×
Welkom Reisverslagen Reizen Boeken Blog Anders Reizen Contact

Rondreis Egypte

Cultureel erfgoed in het dal van de Nijl

Reisverslag: Cees Geuzebroek
Foto's: Cees Geuzebroek

Van Alexandrië in de delta tot Abu Simbel aan het Nassermeer barst het Nijldal bijna uit zijn voegen van het cultuurgoed. Ter afwisseling een bezoek aan een Nubisch dorp, een feloukatrip, een wandeling door de soeks en een paar dagen zwemmen in Hurghada.

Een wekker heb je hier niet nodig. Hotel Fontana ligt midden in Cairo, aan de hoofdstraat bij Ramses Square. Drie, vier banen dik rijdt er van alles dwars door elkaar. En maar toeteren.

Toch goed geslapen onze eerste nacht in Egypte. De kamer is oud maar goed onderhouden, met roze sanitair, grote openslaande ramen, mooie plafond- en wandornamenten. Maar geen werkende airco, het snoer hangt gewoon los.

Er is volop leven op straat, allemaal handelaartjes met rotzooi op kleedjes en schoenpoetsers te over. Je moet wel kijken waar je loopt, want de straten zijn verre van egaal. Na zo’n 3 kwartier lopen staan we bij de Nijl. Het is ruim 30 graden en niet erg helder, vanwege de smog.

Het Egyptisch Museum bevat ontzettend veel spullen uit de verschillende piramides en graven. Overal beelden van mensen en beesten, wapens, gebruiksvoorwerpen en het wereldberoemde masker van Tutanchamon; in een aparte zaal staan alleen maar spullen uit zijn graf. Verder grote gouden grafkamers, beelden van graniet, beschilderde dekenkisten etc. Ter compensatie drinken we wat met een weids uitzicht over de Nijl. Twee vrouwen zitten op de grond pitabrood te bakken in een stenen oven.

We lopen over de El-Tharirbrug naar het El Gazerra-eiland, in de veronderstelling dat hier de Nijlmeter staat. Dus niet, die staat op het zuidpunt van het andere eiland, El Rawdah.

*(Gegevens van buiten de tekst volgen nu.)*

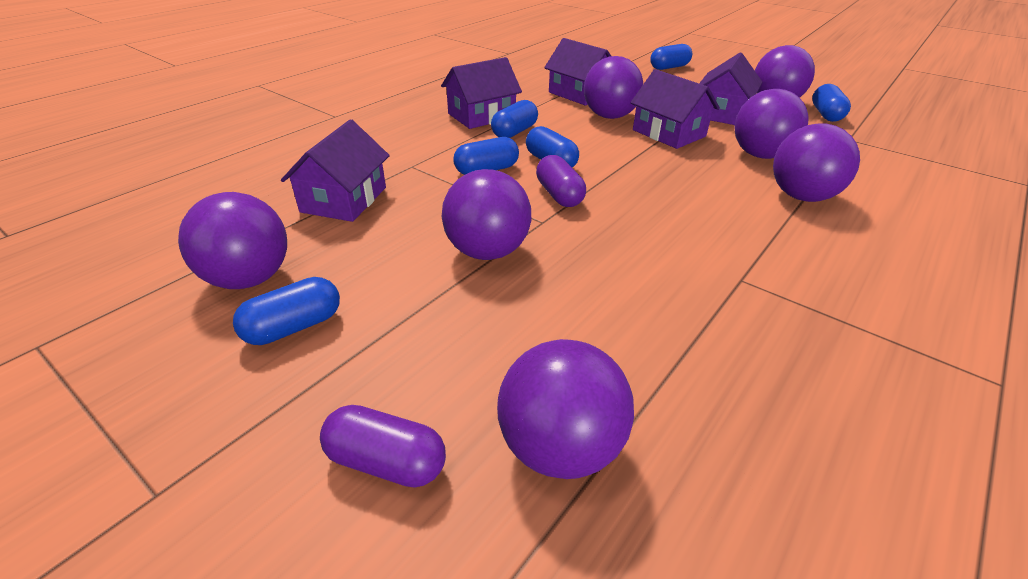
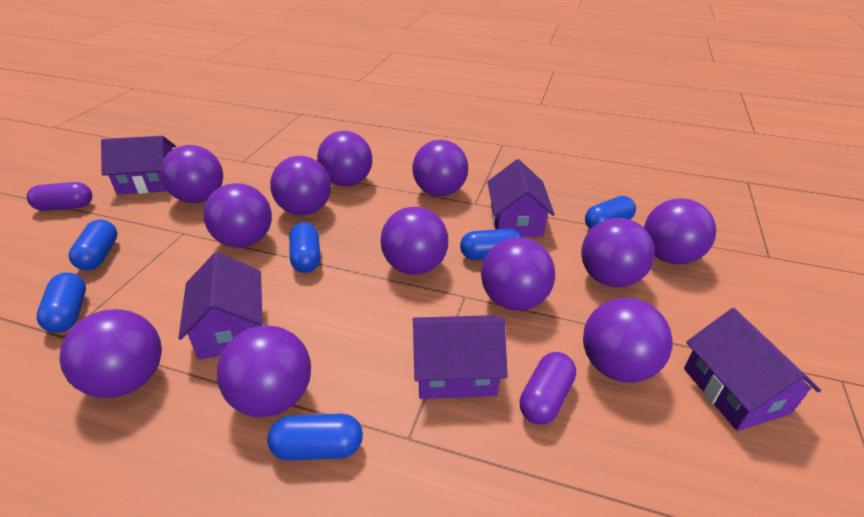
purple ball: 7 -> 12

Wat op straat opvalt is dat de islamitische meisjes en vrouwen meestal opgemaakt zijn en zelfs flirterig kijken! Ik dacht altijd dat ze met die hoofddoeken om niet aantrekkelijk of begeerlijk mochten zijn, maar de meeste doen hier juist hun best voor.

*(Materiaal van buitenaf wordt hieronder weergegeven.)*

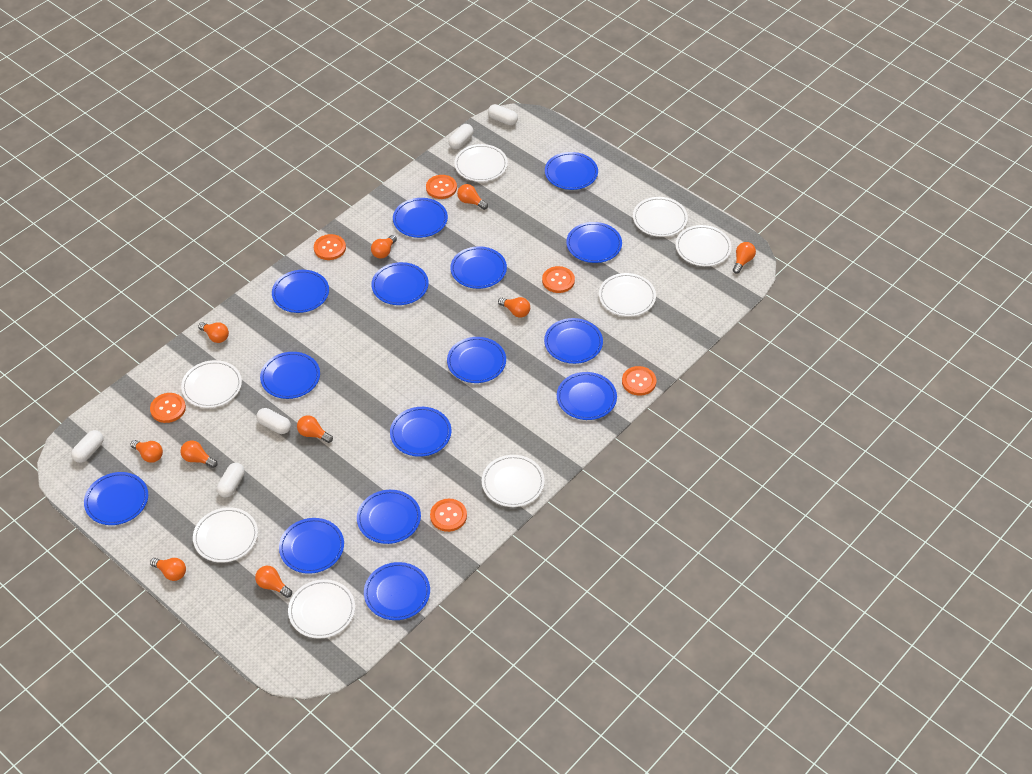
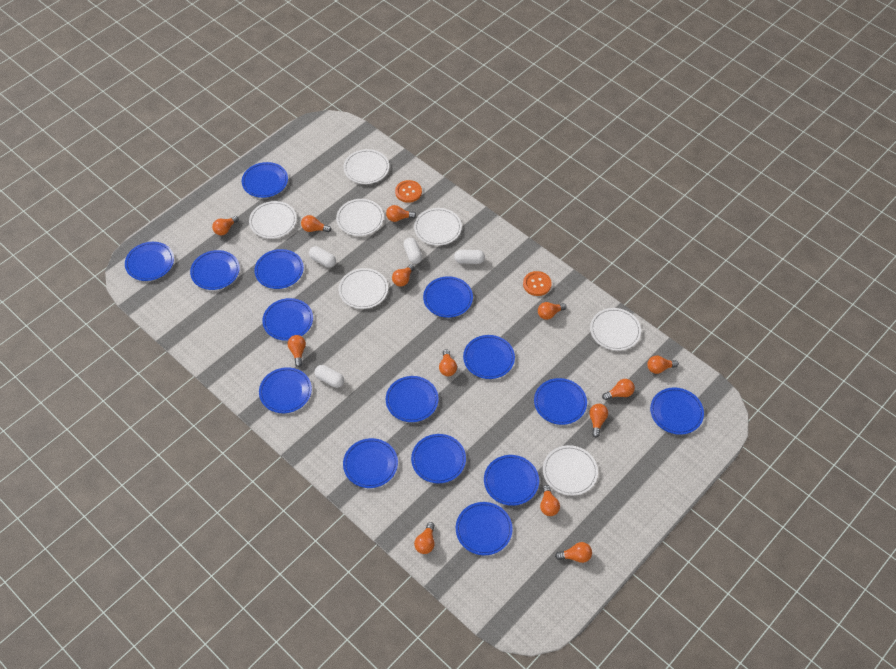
orange button: 6 -> 2
orange light bulb: 10 -> 13
white capsule: 5 -> 4
white plate: 8 -> 7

We nemen nog een kijkje op de 187 meter hoge Cairo-Tower (El Borg), met rondom uitzicht over heel Cairo. Jammer dat het zicht niet helder is maar de directe omgeving is goed te zien, met snelwegen vol auto’s als zwarte linten door de hele stad.

Memphis

De dodenstad en de eerste piramides

Op weg naar Memphis. Eerst dwars door Cairo, wederom een grote chaos. Aan de rand van de stad staan allemaal half afgebouwde blokkendozen van baksteen met betonijzer dat nog uit het dak steekt, voor het bouwen van een eventuele volgende verdieping.

Geen ramen, alleen gaten. Overal ligt het vuilnis op straat, de koeien en geiten lopen er gewoon dwars doorheen. Buiten Cairo is het erg groen, veel boeren leven in kleine hutjes.

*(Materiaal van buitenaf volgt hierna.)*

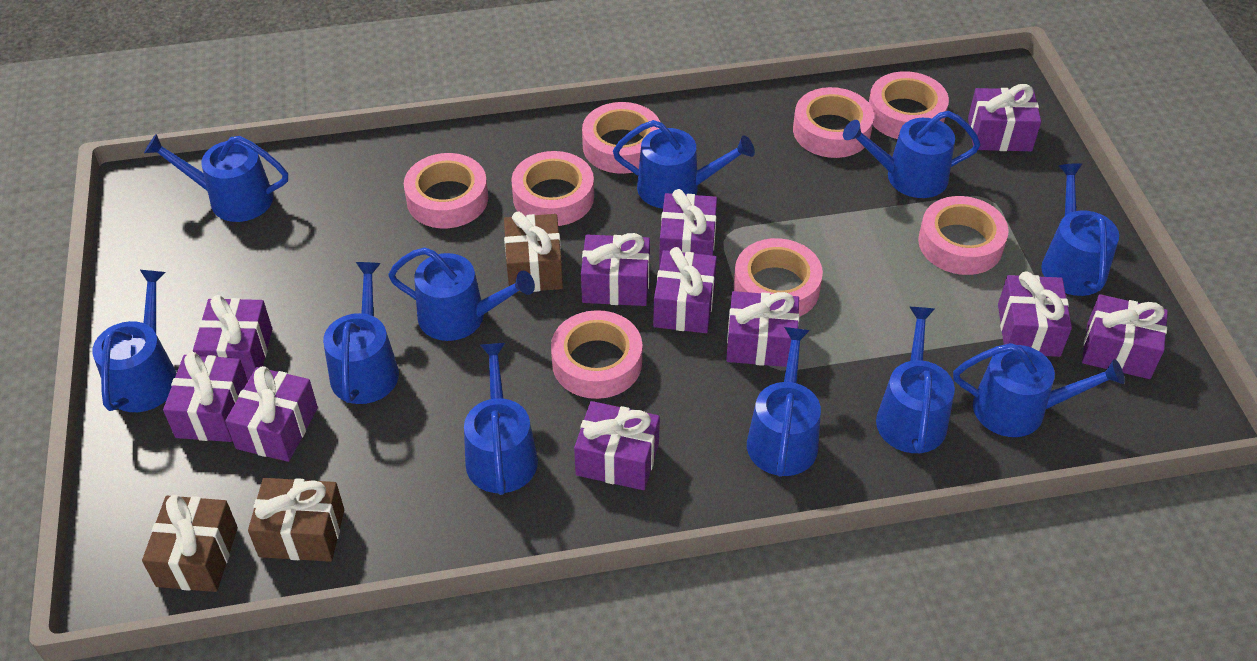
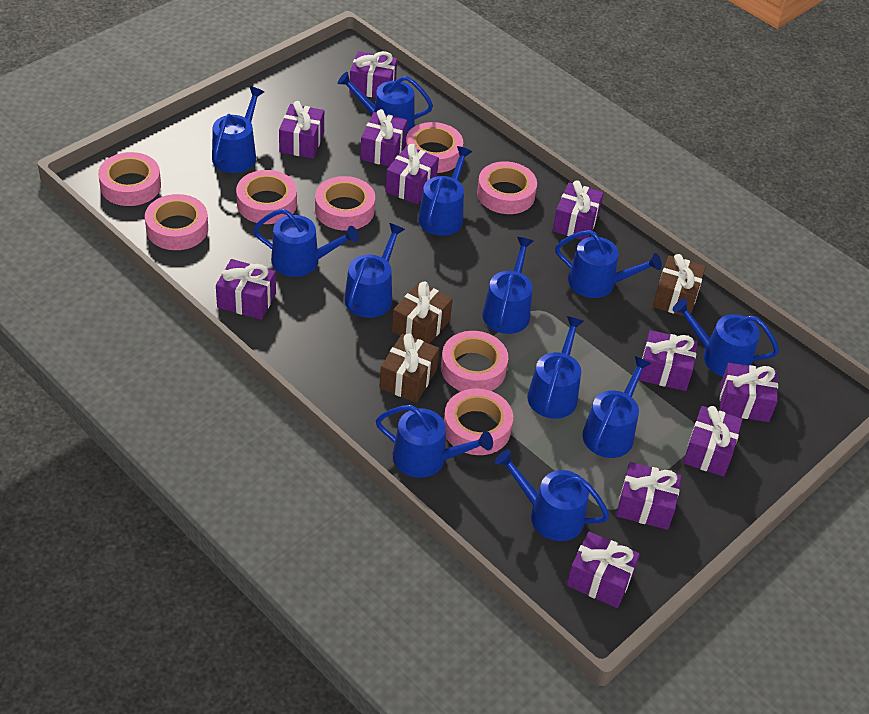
blue watering can: 11 -> 12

Memphis is geruime tijd de hoofdstad van Egypte geweest. Er is nu niets meer van over behalve wat beelden van Ramses II en een albasten sfinx. We gaan door naar Sakkara, de dodenstad van Memphis, en naar de eerste piramides. Het kleintje is die van Tete en de oudste is de trappiramide van Djoser. Een Franse expeditie probeerde deze in 1945 te onderzoeken maar toen de schacht instortte waren alle deelnemers aan de expeditie dood. Sindsdien hebben ze het niet meer geprobeerd, alle schatten liggen er waarschijnlijk nog in.

We gaan naar een paar grafkelders midden in de woestijn, op slechts een paar kilometer van de bewoonde groene wereld. Via lange gangen (erg bukken) kom je in diverse ruimtes waar een sarcofaag staat. In de grafkelders zijn ook veel muurschilderingen.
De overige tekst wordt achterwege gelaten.